A week of virtual international meetings – G7 and G20 finance ministers and the International Monetary Fund’s international monetary and financial committee – has just wrapped up. The official bilateral debt standstill for low-income countries is highly positive. The IMF has responded rapidly to the coronavirus hit on these countries and emerging markets. On balance, it was a decent week, though not uniformly so.

The IMF’s world economic outlook and global financial stability review underscored the economic and financial severity of the ‘great lockdown’. But despite lofty principles, G20 health and macroeconomic discussions failed the test of multilateral co-operation.

Coronavirus respects no borders. It requires global co-operation. There have been many excellent responses. The Federal Reserve and Treasury deserve credit for their rapid, large-scale action, though implementation challenges remain. Germany abandoned the ‘schwartze Null’. The European Central Bank acted boldly.

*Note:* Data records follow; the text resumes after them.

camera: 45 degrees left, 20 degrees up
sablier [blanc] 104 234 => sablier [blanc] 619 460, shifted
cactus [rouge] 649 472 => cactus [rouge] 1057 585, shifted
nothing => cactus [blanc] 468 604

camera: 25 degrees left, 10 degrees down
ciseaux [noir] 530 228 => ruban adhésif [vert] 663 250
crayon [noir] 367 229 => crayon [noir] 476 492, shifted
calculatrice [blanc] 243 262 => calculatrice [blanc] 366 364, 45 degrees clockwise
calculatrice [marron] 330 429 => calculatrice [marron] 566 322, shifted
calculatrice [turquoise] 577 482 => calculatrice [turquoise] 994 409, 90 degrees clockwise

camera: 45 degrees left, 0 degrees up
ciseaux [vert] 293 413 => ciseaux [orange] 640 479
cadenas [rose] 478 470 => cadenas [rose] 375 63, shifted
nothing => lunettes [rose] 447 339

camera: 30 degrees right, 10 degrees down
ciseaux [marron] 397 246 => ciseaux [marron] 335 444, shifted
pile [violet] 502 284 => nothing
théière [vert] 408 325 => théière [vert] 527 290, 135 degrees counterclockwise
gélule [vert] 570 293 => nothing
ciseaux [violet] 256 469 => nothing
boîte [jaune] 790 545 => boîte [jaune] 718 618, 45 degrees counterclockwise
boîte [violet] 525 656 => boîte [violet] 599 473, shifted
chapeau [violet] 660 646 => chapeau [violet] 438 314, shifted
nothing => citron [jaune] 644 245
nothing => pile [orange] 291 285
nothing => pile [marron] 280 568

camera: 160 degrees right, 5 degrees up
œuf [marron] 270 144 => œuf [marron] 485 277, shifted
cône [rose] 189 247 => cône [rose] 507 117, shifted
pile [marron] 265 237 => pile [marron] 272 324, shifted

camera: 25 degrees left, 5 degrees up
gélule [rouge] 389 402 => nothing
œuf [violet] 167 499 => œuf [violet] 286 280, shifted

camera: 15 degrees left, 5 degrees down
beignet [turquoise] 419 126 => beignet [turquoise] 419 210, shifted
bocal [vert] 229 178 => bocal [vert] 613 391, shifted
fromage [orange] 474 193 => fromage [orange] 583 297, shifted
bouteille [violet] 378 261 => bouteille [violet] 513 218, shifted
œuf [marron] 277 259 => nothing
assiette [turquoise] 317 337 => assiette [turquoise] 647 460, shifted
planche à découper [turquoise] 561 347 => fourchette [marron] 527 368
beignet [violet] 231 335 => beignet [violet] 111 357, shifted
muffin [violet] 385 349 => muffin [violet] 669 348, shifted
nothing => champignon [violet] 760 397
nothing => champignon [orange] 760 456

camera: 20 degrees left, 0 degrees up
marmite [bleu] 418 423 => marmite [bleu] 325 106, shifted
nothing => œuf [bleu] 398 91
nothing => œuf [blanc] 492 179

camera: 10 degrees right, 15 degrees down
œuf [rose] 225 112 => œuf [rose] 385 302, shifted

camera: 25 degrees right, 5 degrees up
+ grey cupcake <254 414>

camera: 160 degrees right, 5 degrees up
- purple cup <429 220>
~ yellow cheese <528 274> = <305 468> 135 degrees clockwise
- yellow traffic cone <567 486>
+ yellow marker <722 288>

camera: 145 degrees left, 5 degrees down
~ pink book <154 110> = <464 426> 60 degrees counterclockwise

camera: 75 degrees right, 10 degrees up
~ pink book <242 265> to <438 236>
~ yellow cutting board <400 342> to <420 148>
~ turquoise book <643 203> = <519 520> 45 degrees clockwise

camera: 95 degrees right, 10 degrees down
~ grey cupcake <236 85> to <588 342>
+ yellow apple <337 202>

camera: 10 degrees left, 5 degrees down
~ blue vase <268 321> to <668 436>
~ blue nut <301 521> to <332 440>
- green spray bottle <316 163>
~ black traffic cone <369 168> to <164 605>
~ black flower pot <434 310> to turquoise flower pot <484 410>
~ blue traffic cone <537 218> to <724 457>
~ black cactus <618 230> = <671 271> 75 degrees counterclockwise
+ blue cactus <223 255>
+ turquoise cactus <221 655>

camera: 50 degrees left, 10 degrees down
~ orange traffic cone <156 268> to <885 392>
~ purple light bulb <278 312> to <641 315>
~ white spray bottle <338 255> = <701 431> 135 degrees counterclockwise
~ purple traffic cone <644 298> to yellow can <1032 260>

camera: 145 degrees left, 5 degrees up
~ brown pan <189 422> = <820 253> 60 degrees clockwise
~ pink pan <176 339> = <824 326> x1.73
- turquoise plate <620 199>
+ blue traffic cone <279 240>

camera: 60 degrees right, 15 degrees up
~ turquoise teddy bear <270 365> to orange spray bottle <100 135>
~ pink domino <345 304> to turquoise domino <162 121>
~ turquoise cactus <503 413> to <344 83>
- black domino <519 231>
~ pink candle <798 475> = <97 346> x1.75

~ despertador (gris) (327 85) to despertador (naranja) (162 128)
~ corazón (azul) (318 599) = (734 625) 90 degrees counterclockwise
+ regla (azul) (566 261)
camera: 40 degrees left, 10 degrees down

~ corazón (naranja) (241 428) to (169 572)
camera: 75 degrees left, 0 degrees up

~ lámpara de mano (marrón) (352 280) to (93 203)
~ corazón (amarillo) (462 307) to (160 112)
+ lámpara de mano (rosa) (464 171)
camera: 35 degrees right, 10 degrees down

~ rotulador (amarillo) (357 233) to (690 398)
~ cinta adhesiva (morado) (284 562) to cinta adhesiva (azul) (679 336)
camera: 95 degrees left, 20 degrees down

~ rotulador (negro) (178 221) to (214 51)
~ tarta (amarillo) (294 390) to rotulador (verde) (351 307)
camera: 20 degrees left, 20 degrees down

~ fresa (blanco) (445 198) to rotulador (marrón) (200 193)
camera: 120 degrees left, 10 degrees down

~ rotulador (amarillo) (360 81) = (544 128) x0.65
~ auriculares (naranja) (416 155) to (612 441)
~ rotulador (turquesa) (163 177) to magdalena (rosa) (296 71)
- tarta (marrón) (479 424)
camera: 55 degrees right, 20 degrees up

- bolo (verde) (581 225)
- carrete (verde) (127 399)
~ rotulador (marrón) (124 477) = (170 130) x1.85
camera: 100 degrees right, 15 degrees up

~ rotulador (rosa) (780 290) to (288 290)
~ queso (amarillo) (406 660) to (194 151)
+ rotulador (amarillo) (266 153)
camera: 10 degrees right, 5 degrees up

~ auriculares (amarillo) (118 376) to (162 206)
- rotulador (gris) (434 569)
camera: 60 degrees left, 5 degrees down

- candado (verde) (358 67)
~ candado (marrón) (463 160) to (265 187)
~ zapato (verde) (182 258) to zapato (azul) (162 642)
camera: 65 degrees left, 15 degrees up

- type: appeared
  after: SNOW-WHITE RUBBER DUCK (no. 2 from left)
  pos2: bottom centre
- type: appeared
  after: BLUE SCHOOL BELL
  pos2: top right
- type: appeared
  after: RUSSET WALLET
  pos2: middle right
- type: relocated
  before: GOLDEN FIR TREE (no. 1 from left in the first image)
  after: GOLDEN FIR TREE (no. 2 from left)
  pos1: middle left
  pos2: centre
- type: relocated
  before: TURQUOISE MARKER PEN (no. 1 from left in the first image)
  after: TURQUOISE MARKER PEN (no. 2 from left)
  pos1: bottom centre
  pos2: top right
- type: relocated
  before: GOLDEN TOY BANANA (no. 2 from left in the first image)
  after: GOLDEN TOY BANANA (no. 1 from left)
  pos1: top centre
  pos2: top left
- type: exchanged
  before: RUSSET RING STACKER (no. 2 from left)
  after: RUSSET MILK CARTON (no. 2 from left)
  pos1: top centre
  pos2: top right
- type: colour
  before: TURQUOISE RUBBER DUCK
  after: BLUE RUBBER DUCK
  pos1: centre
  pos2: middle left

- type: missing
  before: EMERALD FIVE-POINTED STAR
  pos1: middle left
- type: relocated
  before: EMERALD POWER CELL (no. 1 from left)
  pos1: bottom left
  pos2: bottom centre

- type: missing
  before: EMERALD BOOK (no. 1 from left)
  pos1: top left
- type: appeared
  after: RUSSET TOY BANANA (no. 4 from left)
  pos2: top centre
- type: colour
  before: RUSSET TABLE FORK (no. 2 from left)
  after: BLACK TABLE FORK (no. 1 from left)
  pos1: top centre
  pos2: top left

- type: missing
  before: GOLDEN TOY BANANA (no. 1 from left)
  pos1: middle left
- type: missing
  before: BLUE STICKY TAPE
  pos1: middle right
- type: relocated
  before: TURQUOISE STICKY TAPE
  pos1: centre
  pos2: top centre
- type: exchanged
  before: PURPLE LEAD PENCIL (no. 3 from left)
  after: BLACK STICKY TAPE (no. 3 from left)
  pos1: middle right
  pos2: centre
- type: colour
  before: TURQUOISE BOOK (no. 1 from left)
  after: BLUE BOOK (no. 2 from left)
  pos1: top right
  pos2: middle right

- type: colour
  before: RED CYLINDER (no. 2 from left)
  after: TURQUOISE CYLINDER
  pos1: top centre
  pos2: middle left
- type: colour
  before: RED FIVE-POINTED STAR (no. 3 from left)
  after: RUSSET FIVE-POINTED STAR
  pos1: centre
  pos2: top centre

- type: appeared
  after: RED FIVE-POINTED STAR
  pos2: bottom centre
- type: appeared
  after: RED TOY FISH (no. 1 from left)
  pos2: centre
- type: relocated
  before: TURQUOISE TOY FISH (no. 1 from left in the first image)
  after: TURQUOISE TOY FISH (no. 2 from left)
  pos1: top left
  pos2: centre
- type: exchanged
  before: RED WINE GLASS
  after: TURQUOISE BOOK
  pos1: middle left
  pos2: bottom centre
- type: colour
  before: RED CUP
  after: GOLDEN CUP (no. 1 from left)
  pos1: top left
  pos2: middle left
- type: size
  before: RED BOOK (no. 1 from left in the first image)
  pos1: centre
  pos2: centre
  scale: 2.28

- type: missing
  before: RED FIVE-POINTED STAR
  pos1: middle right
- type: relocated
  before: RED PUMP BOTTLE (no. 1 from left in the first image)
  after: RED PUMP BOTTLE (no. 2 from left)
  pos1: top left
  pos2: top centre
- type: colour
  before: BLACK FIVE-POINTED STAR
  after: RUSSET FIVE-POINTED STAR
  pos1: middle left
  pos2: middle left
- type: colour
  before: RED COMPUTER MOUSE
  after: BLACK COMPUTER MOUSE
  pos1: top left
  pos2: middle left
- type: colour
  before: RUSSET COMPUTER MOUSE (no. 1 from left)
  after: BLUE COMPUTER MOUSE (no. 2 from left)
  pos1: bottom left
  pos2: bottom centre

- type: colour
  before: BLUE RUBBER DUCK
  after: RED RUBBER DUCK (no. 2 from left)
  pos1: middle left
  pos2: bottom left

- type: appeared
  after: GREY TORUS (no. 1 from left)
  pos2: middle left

However, responses have been largely national, especially in advanced economies. Governments are reacting domestically to a common global shock, not multilaterally. European nations continue to lean excessively on the ECB. Regardless of floury G20 trade language, contrary to the post-2008 financial crisis protectionist refrain, countries are erecting barriers to medical exports. Despite the need for health co-operation, a lack of Chinese transparency and US President Donald Trump’s funding cuts for the World Health Organisation stand in the way.